Par Romaric Godin  |   |  794  mots
L'Italie peut soutenir ses banques, pas encore les sauver.
La Commission européenne a autorisé l'Italie à offrir une garantie publique pendant six mois pour aide la liquidité des banques italiennes. Une façon de stopper les attaques sur les marchés après le Brexit, mais le problème de fond demeure et n'est pas résolu.

La Commission européenne a permis à l'Italie de venir en aide à ses banques dimanche dernier. Rome a donc pu activer pendant six mois un programme de 150 milliards d'euros de garanties publiques pour soutenir le besoin de liquidités des établissements financiers italiens. Bruxelles a cependant refusé de préciser quels montants ont été débloqués, précisant cependant qu'ils étaient « proportionnés ».

Stopper l'incendie

Ce soutien permet aux banques d'émettre de la dette à court terme avec la garantie publique pour pouvoir faire face à des besoins de liquidités. Rappelons que la BCE a mise en place plusieurs mesures de soutien à la liquidité des banques de la zone euro. Outre les prêts à long terme, de quatre ans, proposés dans le cadre du programme TLTRO, la BCE s'engage depuis 2007, à fournir toutes les liquidités nécessaires aux banques à son guichet pourvu qu'elles apportent les collatéraux suffisants (titres placés en garanties). L'aide validée par l'UE hier permet donc notamment aux banques italiennes « d'économiser » leurs collatéraux auprès de la BCE.

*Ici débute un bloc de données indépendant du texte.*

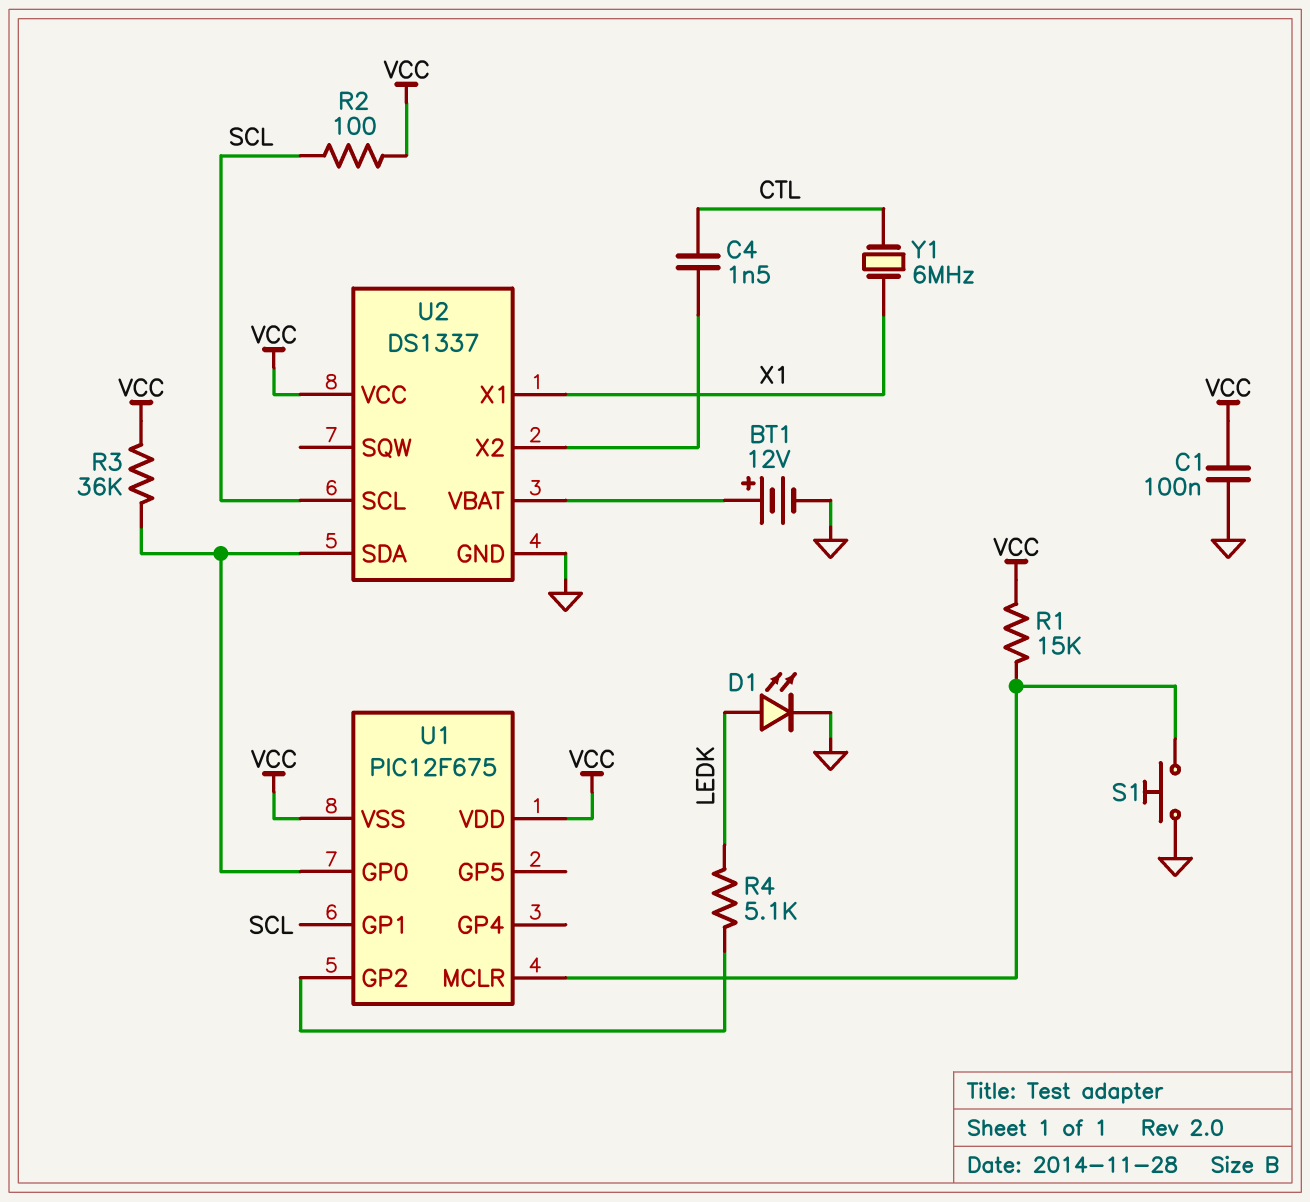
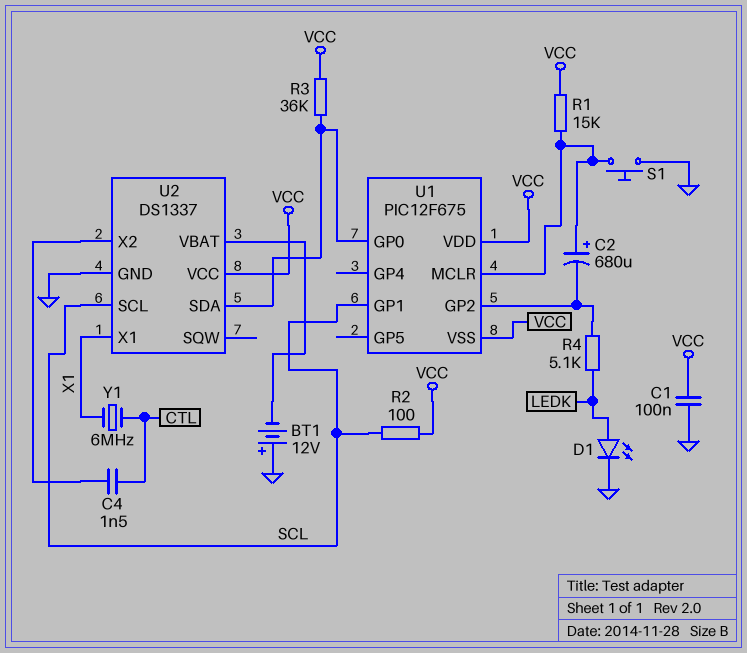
BT1: 12V (plus U2/VBAT, minus GND) -> 12V (plus GND, minus U2/VBAT)
C2: none -> 680uF (plus U1/MCLR, minus U1/GP2)

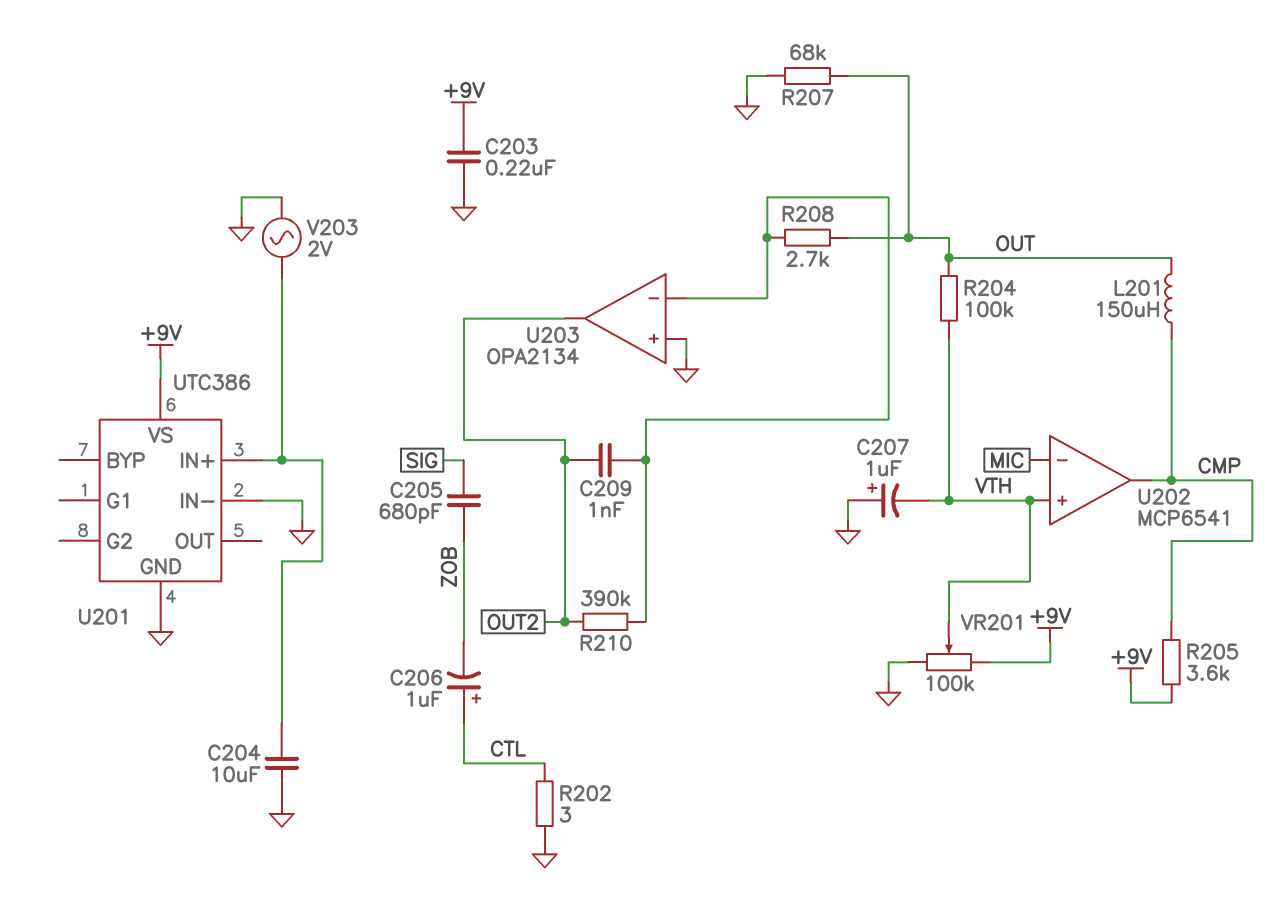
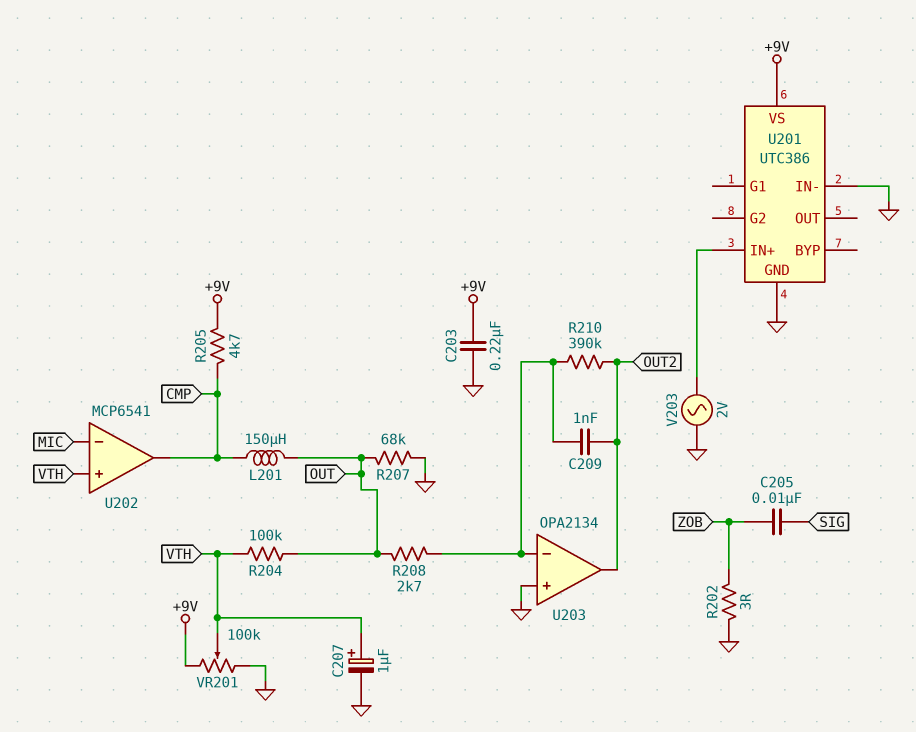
C204: 10uF (GND, U201/IN+) -> none
C205: 680pF (SIG, ZOB) -> 10nF (SIG, ZOB)
C206: 1uF (plus CTL, minus ZOB) -> none
C207: 1uF (plus GND, minus VTH) -> 1uF (plus VTH, minus GND)
R202: 3 (CTL, GND) -> 3 (GND, ZOB)
R205: 3.6k (+9V, CMP) -> 4.7k (+9V, CMP)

C'est aussi une mesure principalement psychologique, prise en réaction à des turbulences de marchés et qui vise principalement à stopper les attaques violentes contre le secteur. Les banques italiennes ont été fortement secouées par les incertitudes qui ont suivi sur les marchés financiers à l'annonce du résultat du référendum britannique le 23 juin. Les grands établissements péninsulaires ont perdu entre 25 % et 30 % de leur valeur en Bourse. Avec l'annonce de cette aide, les titres bancaires italiens ont fortement progressé à Milan. Mais cet enthousiasme a été de courte durée et n'a pas été en mesure de compenser les pertes de la semaine précédente.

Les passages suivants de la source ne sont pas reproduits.